Background: I was brainstorming on this one a bit, browsing Gulp code etc. One of the issues is my personal ideal experience is to not have to list dependencies etc at all - why not have Magento work out what themes, locales, etc exist. I was trying to work out if getting something merged into Gulp was important vs doing something custom where it knows more about Magento's fallback schemes, theme structures, etc. The end result could be less work to implement if custom (we would use standard Less processors etc). But it would be zero configuration (and thus zero extensibility). Hence I was trying to understand if it was speed that mattered or Gulp. Would people prefer doing more manual configuration and have a standard tool, or zero configuration but no ability to use for anything else that Gulp can do. (I was trying to not bias people's thinking.)

Hence the question - do people want Gulp or do people want speed?

apiuser
New Member

Comment from brendanfalkowski, posted on GitHub Jan 21, 2016

@alankent: I believe the import order is the load order of modules, which uses dependency information in modules.xml to determine the ordering (like all other cases). That is, app/etc/config.php order is worked out, then everything just uses the order in that file.

@alankent: So how to control what Less files get loaded or not loaded? You just load (or not load) a module. You don't have to write a Less file that lists all the modules you have loaded for your site and maintain that file.
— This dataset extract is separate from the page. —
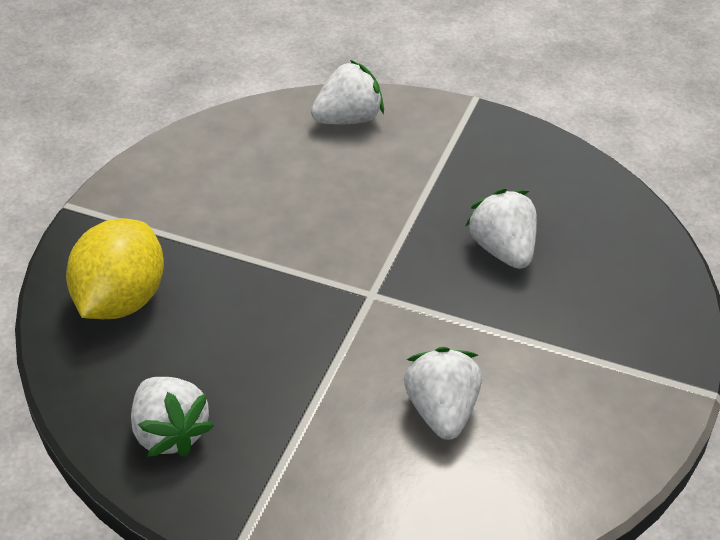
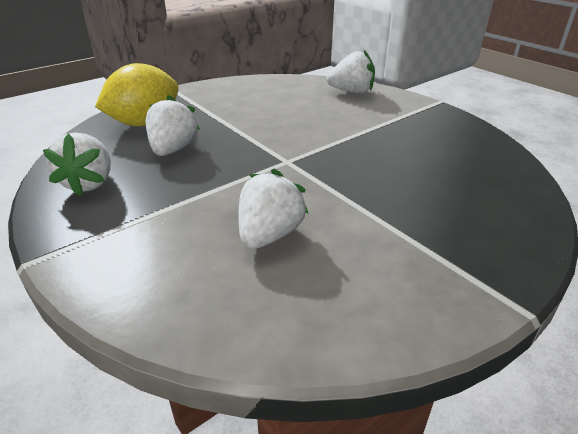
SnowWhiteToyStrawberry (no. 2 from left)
For CSS, the order that libraries, resets, vars, mixins, utilities, layouts, patterns, modules, and pages are loaded matters. It can't follow an arbitrary order determined by PHP modules. If Magento 1 did this, none of the sites I've built in the last five years would work, be as maintainable, or as lean.

@markoshust grunt really sucks for frontend devs right now, it's aged (and already dead to frontend world). this just needs to happen.

This is accurate. The people using Grunt today are invested in it previously. Every grunt vs gulp comparison has the same conclusion: if you like grunt it's good, but you'll like gulp better if you care to update. So nobody fresh picks grunt today. And now NPM scripts is apparently gaining traction as an even leaner approach than gulp.

@alankent: One of the issues is my personal ideal experience is to not have to list dependencies etc at all

This just doesn't line up with how frontend devs use Grunt/Gulp and prefer the simple/extensible nature of listing things. It's very very easy to turn things on/off this way and put them in the right order. Autoloading makes it a mess because CSS preprocessors do not have a dependency definition schema. You have to architect this and be somewhat smart about it.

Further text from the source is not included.